Someone built it; someone has to build it
This afternoon I stumbled upon this ticket from Tom Forbes about a faster bulk update mechanism in Django.
Django's ORM workings can be complex, but the concept behind the ticket is fairly simple. If you were to use bulk_update, like so:
subscribers = Subscribers.all()
for s in subscribers:
s.subscriber_type = random.choice(['good','bad'])
Subscriber.objects.bulk_update(subscribers, ['subscriber_type'])
This compiles into a query like this:
UPDATE emails_subscriber
SET subscriber_type = (
case when id = 1 then 'a'
case when id = 2 then 'b'
case when id = 3 then 'b'
case when id = 4 then 'a'
)
This genre of query, beyond being an eyesore, is obviously "bad" especially if you imagine the common use case for a bulk update (not four rows, but hundreds or thousands.) The more proper way to compile such a query is something like this:
UPDATE emails_subscriber
SET subscriber_type = v.subscriber_type
FROM (VALUES (1, 'a'), (2, 'b'), (3, 'b'), (4, 'a')) AS v(id, subscriber_type)

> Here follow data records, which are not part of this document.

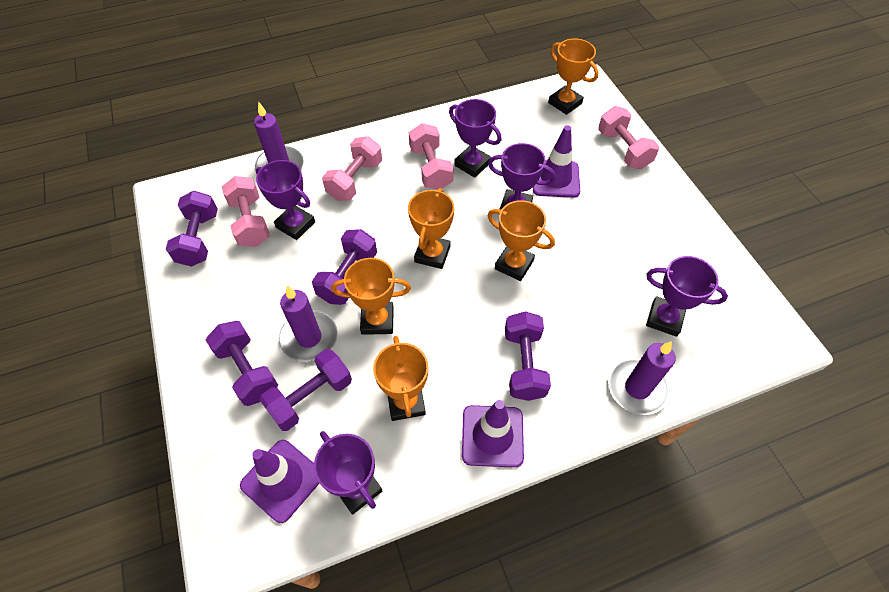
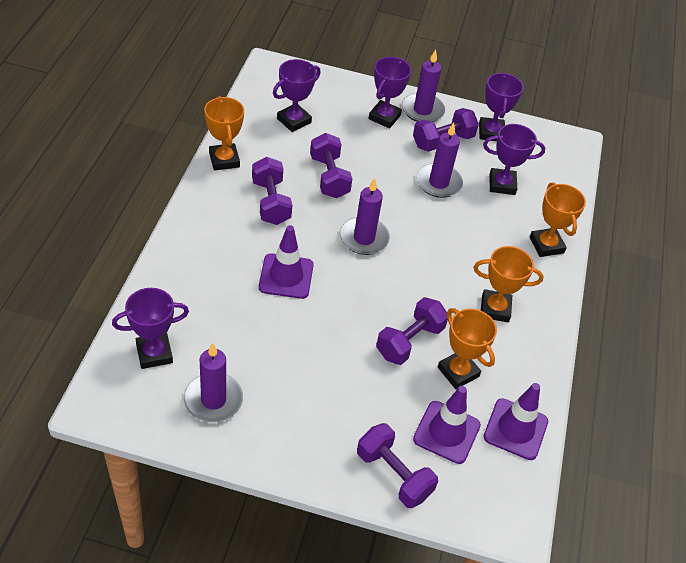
orange trophy: 5 -> 4
pink dumbbell: 4 -> 0
purple candle: 3 -> 4

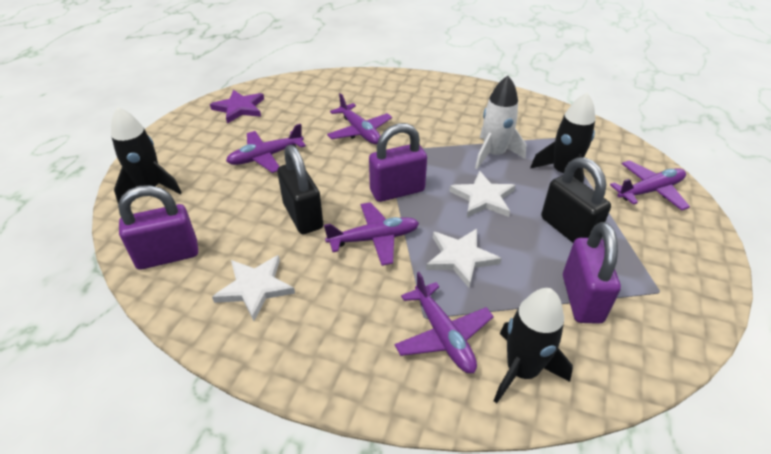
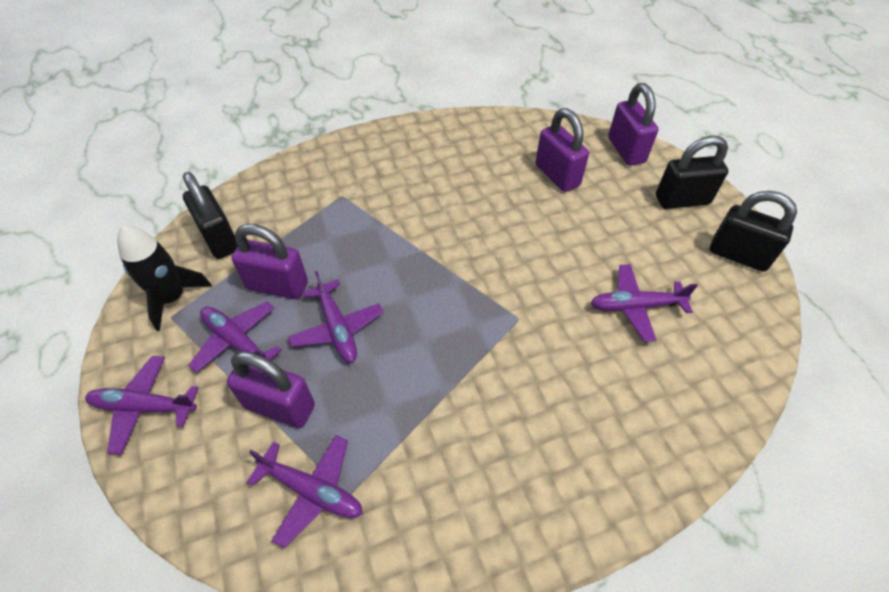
black padlock: 2 -> 3
black rocket: 3 -> 1
purple padlock: 3 -> 4
purple star: 1 -> 0
white rocket: 1 -> 0
white star: 3 -> 0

WHERE emails_subscriber.id = v.id;
I bring this up for three reasons:
- A reminder to myself that some of our most expensive queries are bulk updates of this genre, and we should probably optimize them;
- We've known for seven years that a core Django API is sub-optimal, as if we needed more proof that there's tremendous value in investing in optimizing frameworks, even mature ones;
- It can be tempting to treat framework internals as haunted forests whose decisions and mechanisms are so abstract as to be unknowable and so obscure as to be untouchable. In reality, they are just like anything else: an accumulation of decisions made by smart people, over time, in a particular context, under particular constraints. Someone built it; it can probably be improved, but someone has to build that too.